But unlike the dupes of Seinfeld and Sneaky, DS always knew something was up. “This spaghetti sauce tastes weird.” “I don’t like this ‘milkshake’” “Is this the kind of chicken I usually eat?” Food had become a battle. And as the cliché goes, you have to choose your battles. I decided not to make meals into war. So I chose to ignore those parents who take a “holier than thou” attitude about food, and I opted to “cater” to my picky child.
And what do you know? He’s not so picky anymore. He still prefers a narrow range of foods, but he willingly eats many, many new flavors—from sushi to crab cakes to raw spinach—and I’m confident that he’ll have many more culinary adventures when he’s ready.

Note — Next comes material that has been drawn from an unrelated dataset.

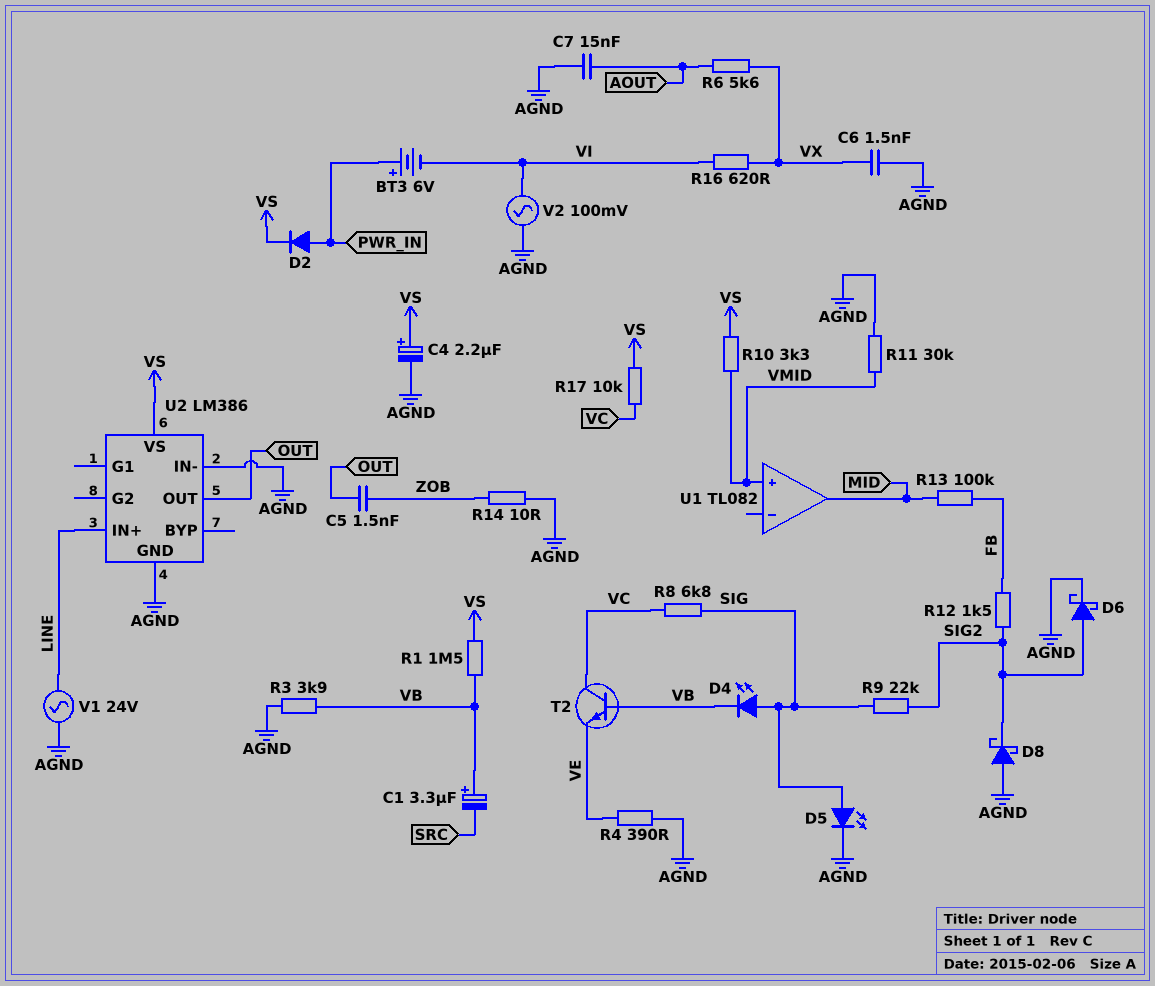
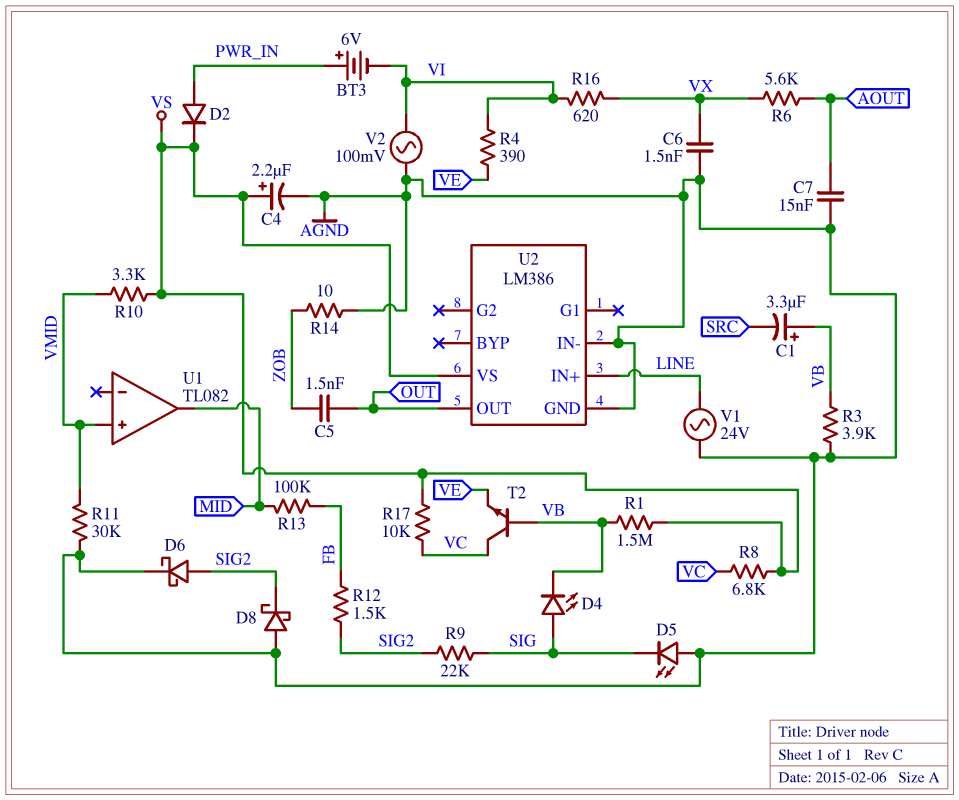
D5: LED (A SIG, K AGND) -> LED (A AGND, K SIG)
R4: 390 (AGND, VE) -> 390 (VE, VI)
R8: 6.8k (SIG, VC) -> 6.8k (VC, VS)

As for DD? What she doesn’t know won’t hurt her. And sometimes (when it’s not frosting), it might make her healthier.
Here are some pictures from our Thanksgiving feast:
with Caramel Cream Cheese Frosting (from Bon Appetit)
3 cups of flour
2 teaspoons baking soda
2 teaspoons baking powder
1 teaspoon cinnamon
1/2 teaspoon ground ginger
1/4 teaspoon ground cloves
1/4 teaspoon freshly grated nutmeg
1/4 teaspoon ground allspice
1/4 teaspoon ground cardamom
1 15 oz. can pure pumpkin
1 1/2 cups sugar
1 1/4 cups vegetable oil
4 large eggs
2 teaspoons finely grated orange peel
1 1-pound box powdered sugar, divided
1/2 cup plus 1 tablespoon heavy whipping cream
1 teaspoon vanilla extract
1/4 teaspoon salt
1 8 oz. package of cream cheese, room temp.

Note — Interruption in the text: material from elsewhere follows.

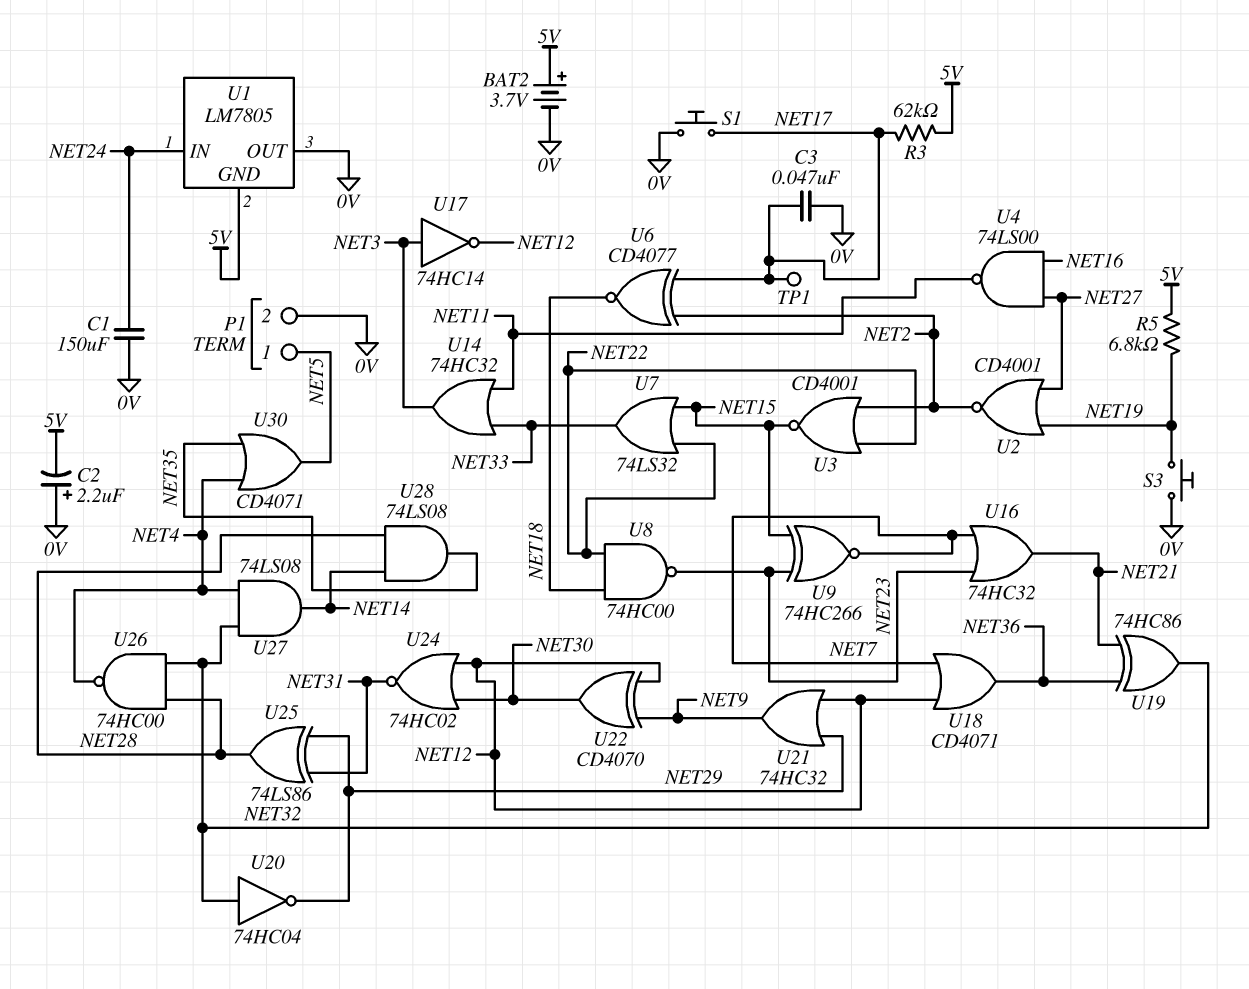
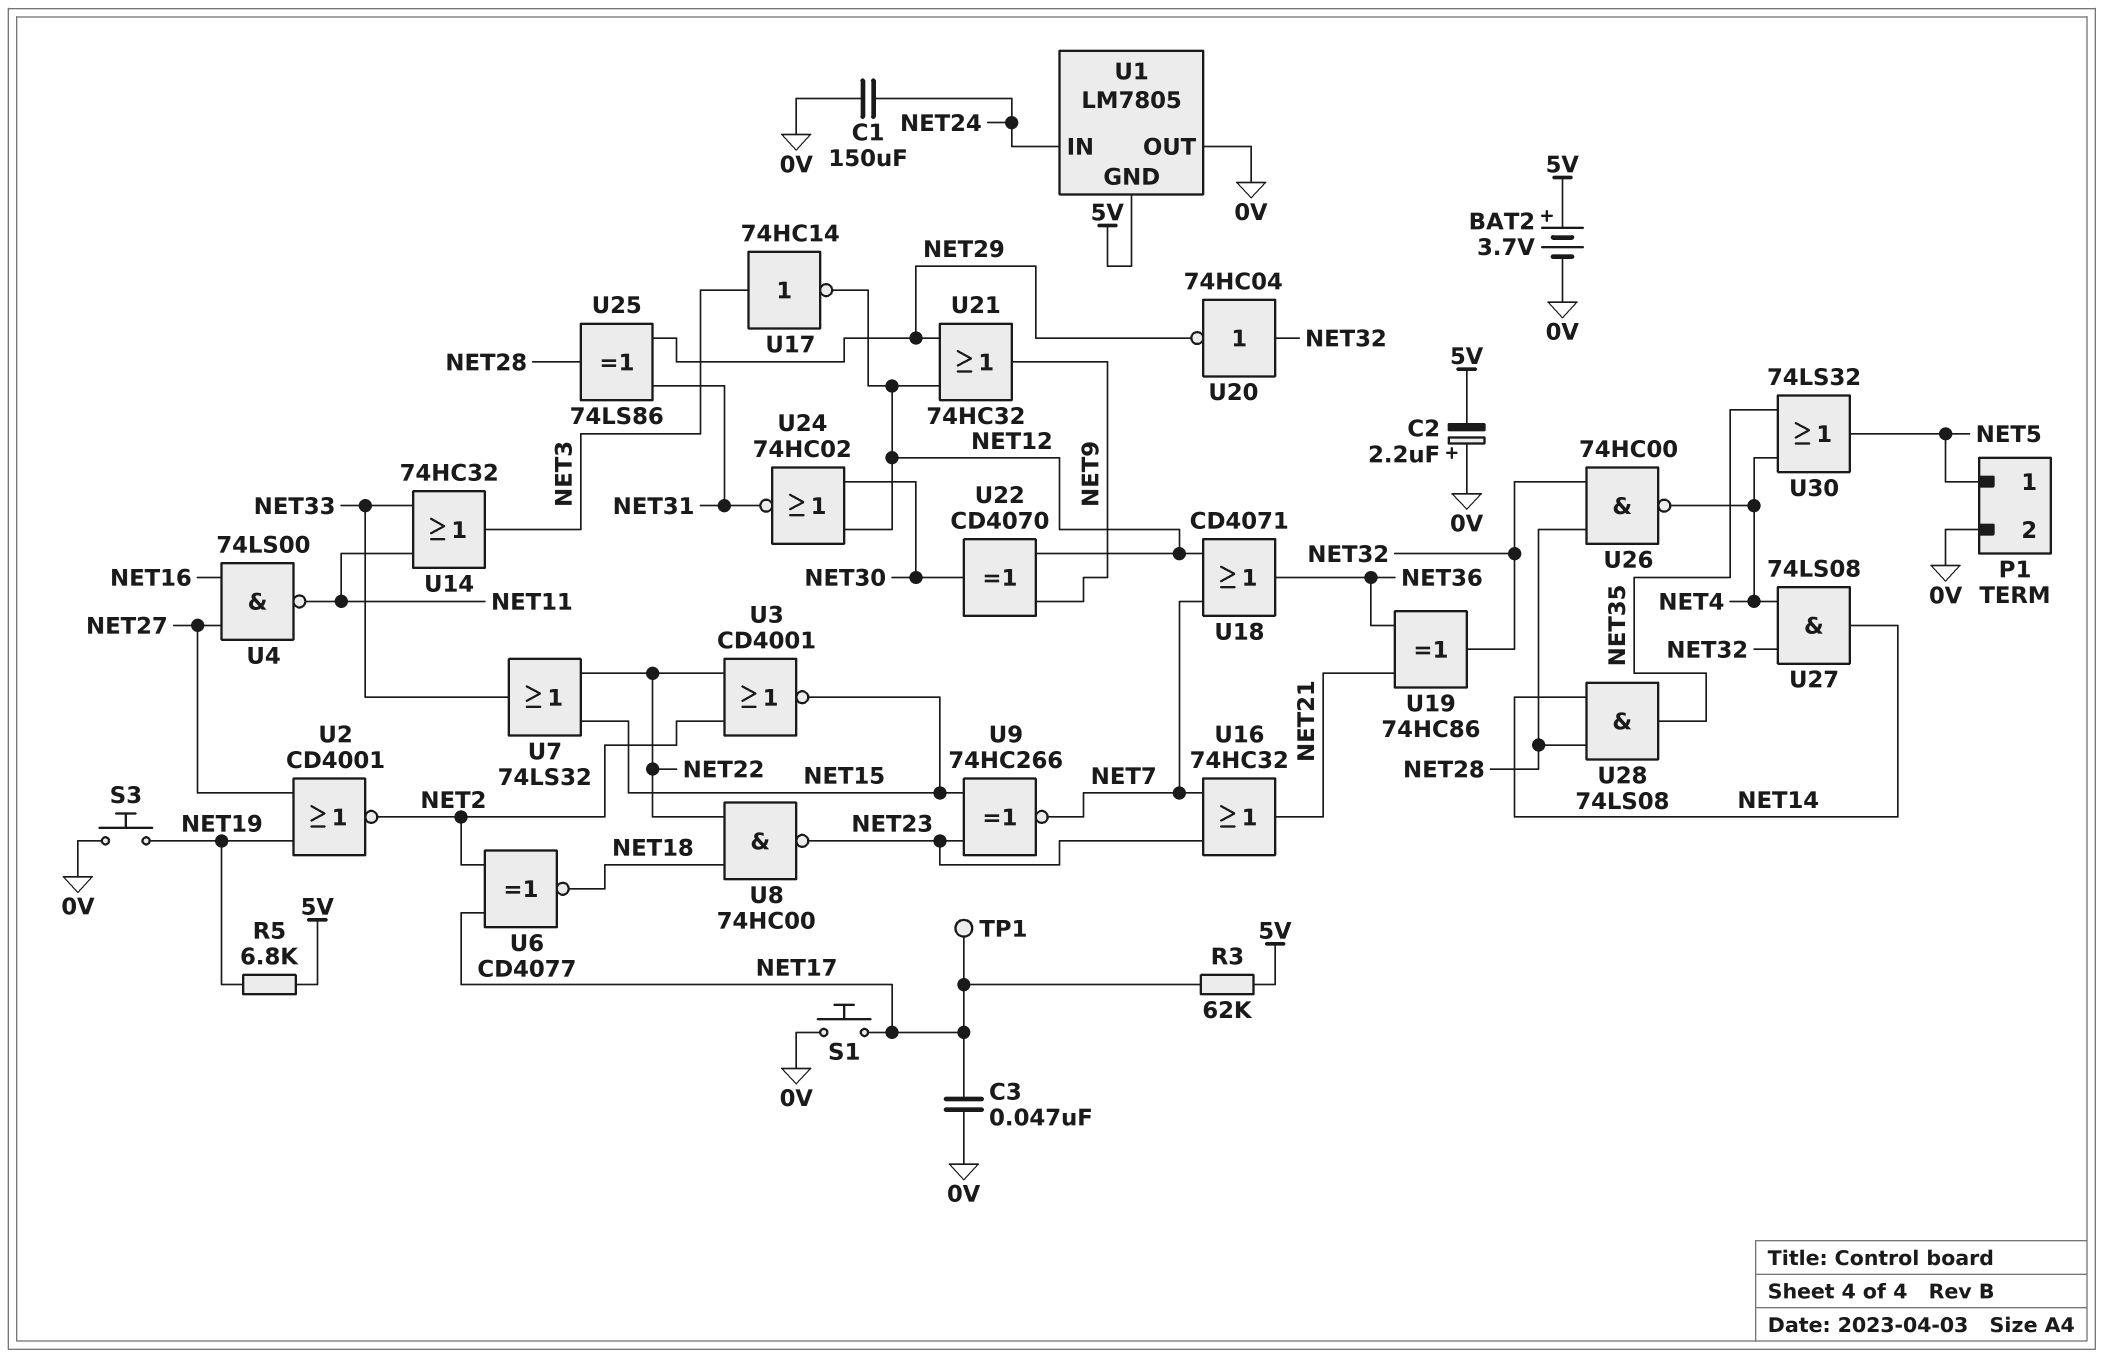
U30: OR CD4071 (in NET4, in NET35, out NET5) -> OR 74LS32 (in NET4, in NET35, out NET5)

1/4 cup unsalted butter, room temp.
Candied orange peel (I omitted this)
Preheat oven to 350 degrees. Butter and flour two 9 inch cake pans. Whisk first 9 ingredients in large bowl. With an electric mixter, beat pumpkin, sugar, and oil in another large bowl. Add egges one at a time, beating between. Mix in orange peel. Add flour; beat on low speed just to blend. Divide batter between pans. Bake about 33 minutes, until tester comes out clean.
Frosting: Sprinkle 1/2 cup powered sugar over bottom of small nonstick skillet. Cook over medium heat until sugar melts (do not stir). Continue cooking until sugar turns deep amber, stirring occasionally about 2 minutes. Carefully stir in 1/2 cup cream, vanilla, and salt. Stir until any caramel bits dissolve. Stir in remaining tablespoon of cream. Strain into small bowl. Cool to room temp. Sift remaining powdered sugar into medium bowl. Using electric mixer, beat cream cheese and butter in a large bowl. Gradually beat in powdered sugar. Beat in cooled caramel. Cover and chill until firm enough to spread, about 2 hours. Frost cooled cake.